The Professor and the Girls
Inscribed on the back of this photograph is a moderately barbed comment – it is in my mother’s hand: The Professor and the Girls, a reference, no doubt, to the ostentatious pipe. My mother takes centre stage flanked left and right by Aunt Bet and Uncle Ed. My dad is behind the lens. They were not actually related, just good friends brought together by the bombs that fell on war-torn Manchester; nor was Uncle Ed a professor. Girls doesn’t quite ring true either.
This is Morfa Nefyn, north Wales in 1956 (finally, the correct year) which puts them in their mid-30s. In not so many years I will be twice their age but they remain the older and wiser grown-ups.
The photographs were printed as contacts from Kodak 117 negatives. Scanned at 1600dpi, they reveal detail not apparent in the originals. I am clutching a tennis ball, presumably keen to resume the interrupted game of cricket. My sister has a half eaten banana in her hand, presumably keen to to resume feeding her face :-).

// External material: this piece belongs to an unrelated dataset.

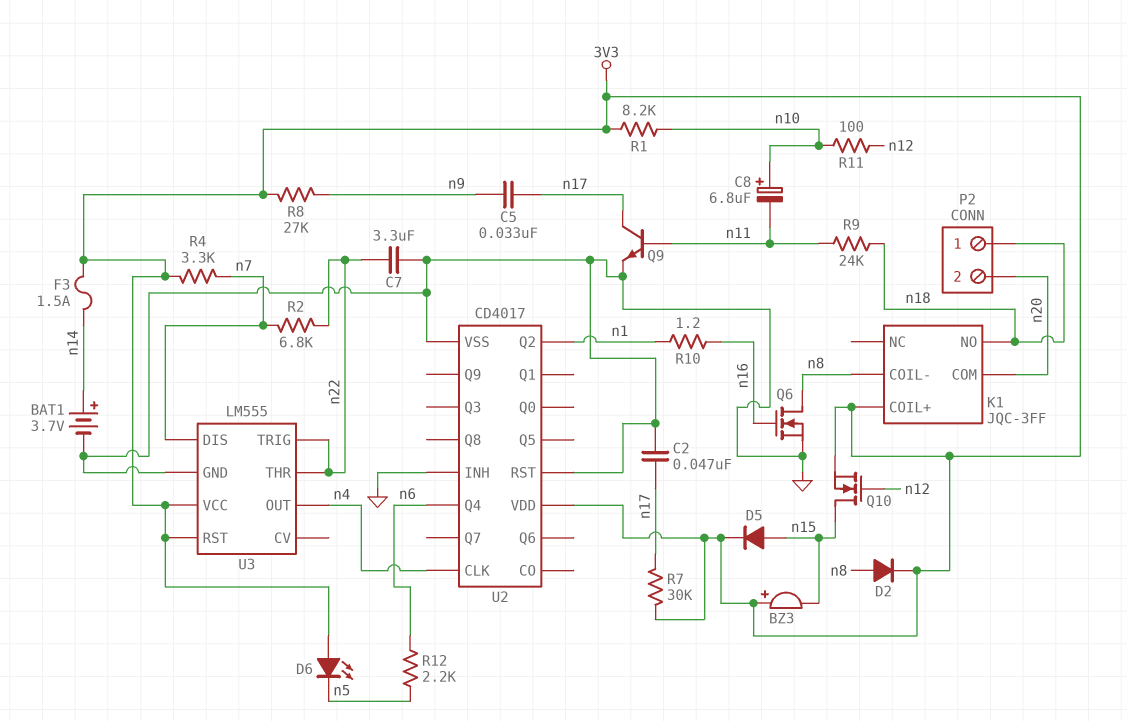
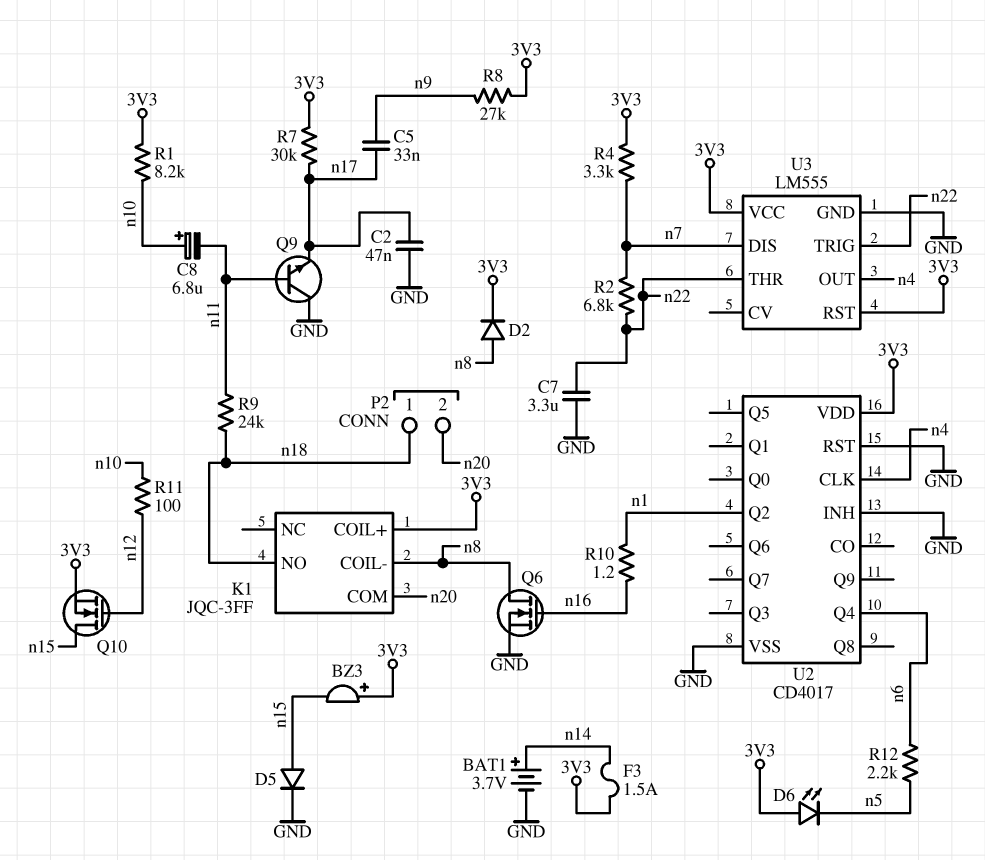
D5: diode (A n15, K 3V3) -> diode (A n15, K GND)
Q9: NPN (B n11, C n17, E GND) -> NPN (B n11, C GND, E n17)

The many-roomed house is where we stayed – a self-catering holiday home with me posing outside. I have a wooden bat in my hand, part of a Slam! tennis trainer set, a wholly ineffective device which, if inflicted on a young Roger Federer, would have killed his brilliant career from the outset. I remember nothing of the inside of the house except for vague memories of the attic, a place deemed out-of-bounds and ‘haunted’ just to add spice to the ruling. I spent quite some time up there. Looking closely at this photograph I can see no ghostly faces in the attic windows but there are two at a lower level. I had never spotted these ‘apparitions’ before o_O.